The results obtained with pathogenic C. albicans strains emphasize the power of D. discoideum as a host model system. Although D. discoideum is no natural host for C. albicans, the investigation of the interaction of C. albicans with D. discoideum might result in the identification of fundamental and evolutionary conserved fungal as well as host factors important for the interaction.

Conclusions

The concept of amoebae as training grounds for intracellular bacterial pathogens is well established. The fact that amoebae can also be used to study the interaction with fungal pathogens has been shown for different fungi (Steenbergen et al., 2001, 2003, 2004; Chrisman et al., 2010; Araujo Gde et al., 2012; Magditch et al., 2012; Hillmann et al., 2015; Madu et al., 2015). Most of these studies used A. castellanii as the amoebal host. However, the advantages of D. discoideum as a host model are evident: (i) D. discoideum is easy to cultivate and highly amenable to genetic manipulations (Fey et al., 2007; Gaudet et al., 2007), (ii) D. discoideum has a fully sequenced genome (Eichinger et al., 2005), and (iii) a central resource platform for genome information—as well as a stock center for plasmids, mutant strains, etc.—is available (Kreppel et al., 2004; Fey et al., 2013).

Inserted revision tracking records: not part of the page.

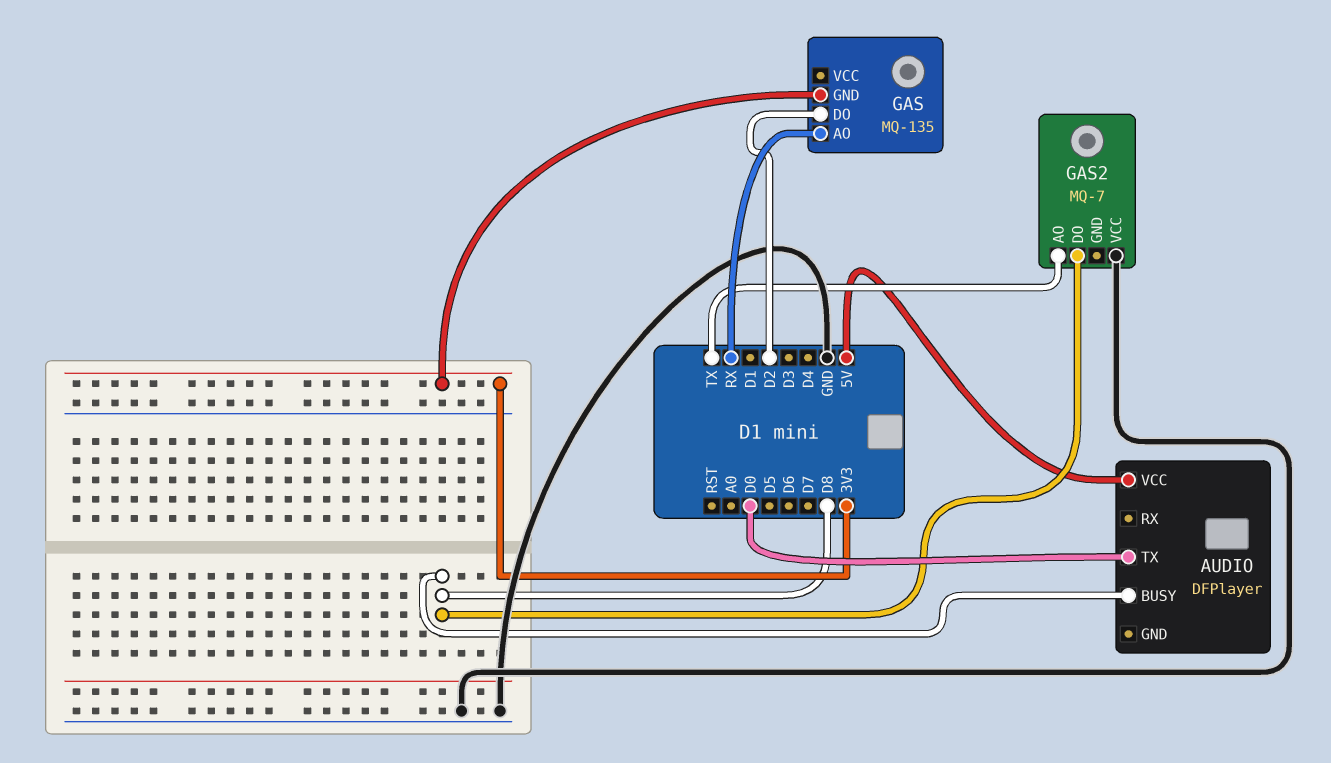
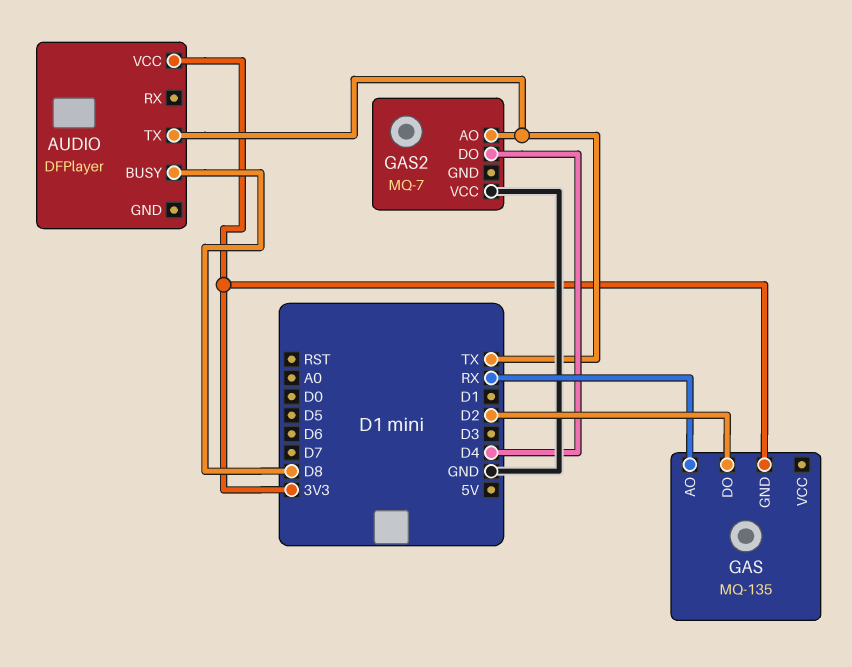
AUDIO pin TX: D0 -> TX
AUDIO pin VCC: 5V -> 3V3
GAS2 pin DO: D8 -> D4

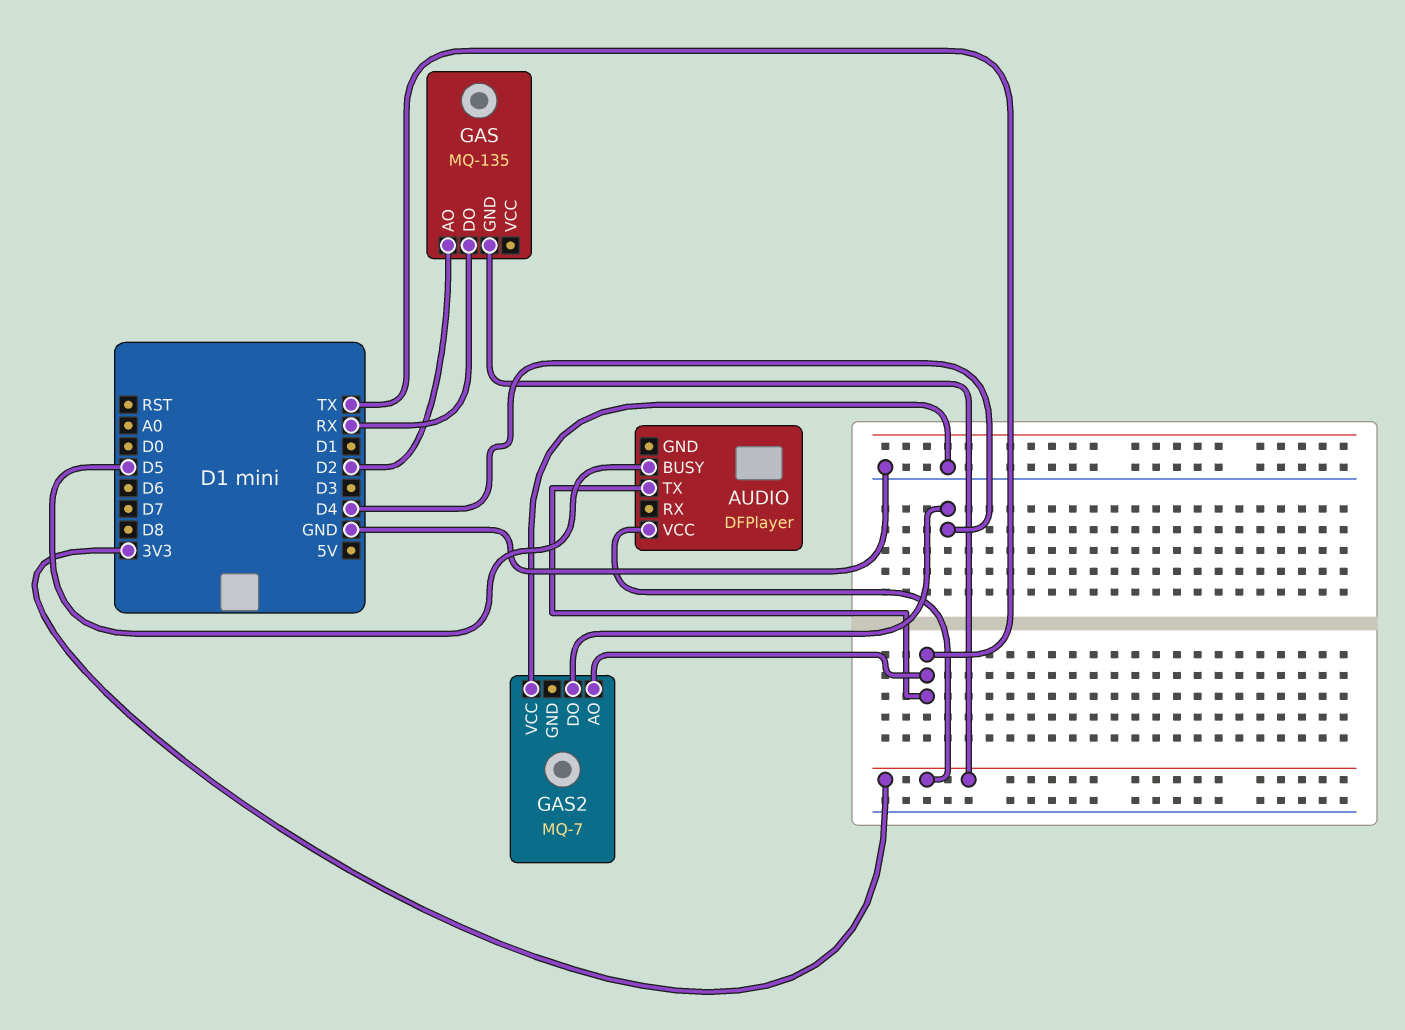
AUDIO pin BUSY: D8 -> D5
GAS pin AO: RX -> D2
GAS pin DO: D2 -> RX

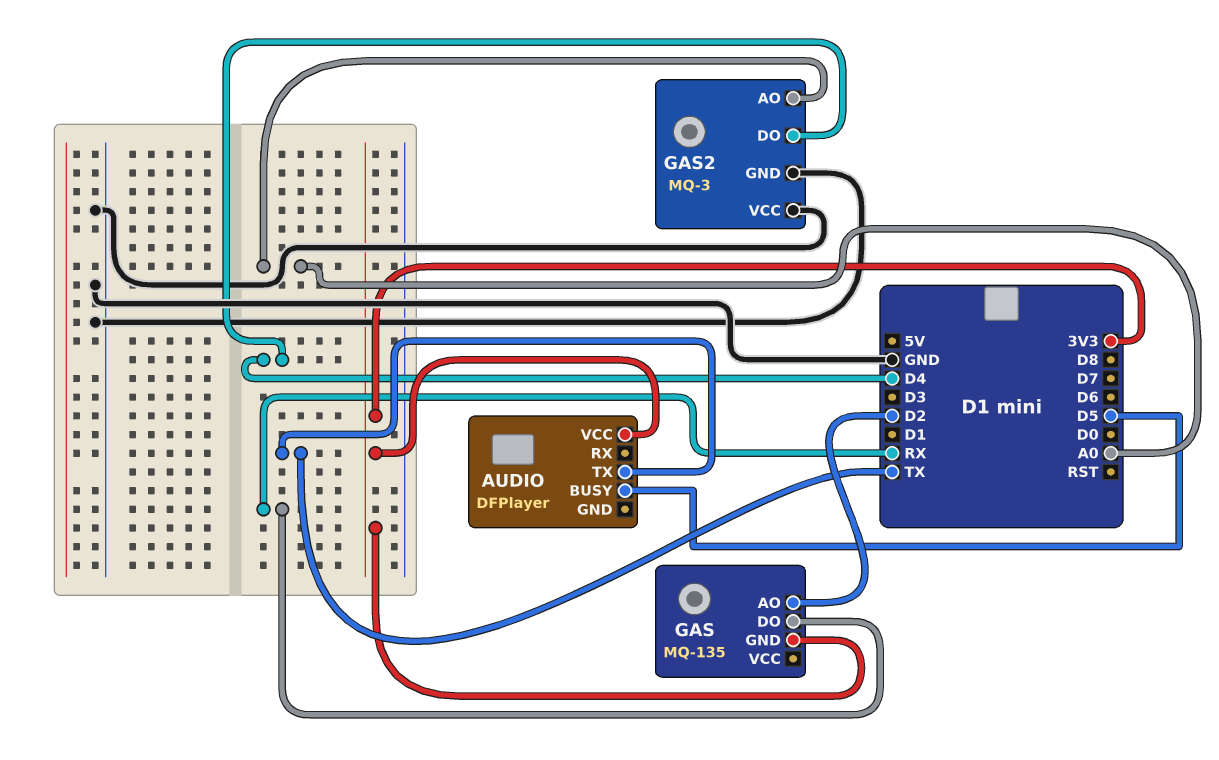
GAS2: MQ-7 -> MQ-3
GAS2 pin AO: TX -> A0
GAS2 pin GND: none -> GND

We now introduce D. discoideum as a suitable host model to study the interaction with apathogenic and pathogenic yeast. Our modified methods allow the use of D. discoideum for risk assessment of various yeast strains, as well as for the investigation of host-pathogen interactions on a cellular level. Limiting factors of our methods are the relative low temperature (22°C) during amoebae-fungus interaction and the fact that yeasts are not the preferred food source for D. discoideum, leading to overgrowth of the amoebae by non-phagocytized and non-killed yeast during longer co-incubation. However, the details of the interaction between C. albicans and phagocytic cells like macrophages are only poorly understood (Kong and Jabra-Rizk, 2015). Investigating the interaction of pathogenic yeast with the genetically highly amenable D. discoideum amoebae might help to elucidate new (evolutionarily conserved) aspects of fungus-phagocyte interaction. In combination with haploid C. albicans strains the amoeba might be useful to identify new virulence factors in large-scale mutagenesis methods.

Author contributions

BK and SS carried out amoeba plate tests, growth assays, and the analysis of hyphae formation; CS and ED did amoeba plate tests and phagocytosis and killing assays, CS additionally worked with haploid C. albicans strains (including flow cytometry); JT did amoeba plate tests, the analysis of flocculation, and plaque assays; AP analyzed non-axenic Dictyostelia; VR and ST conceived the experiments and wrote the manuscript. All authors read and approved the final version of the manuscript.

Conflict of interest statement

The authors declare that the research was conducted in the absence of any commercial or financial relationships that could be construed as a potential conflict of interest.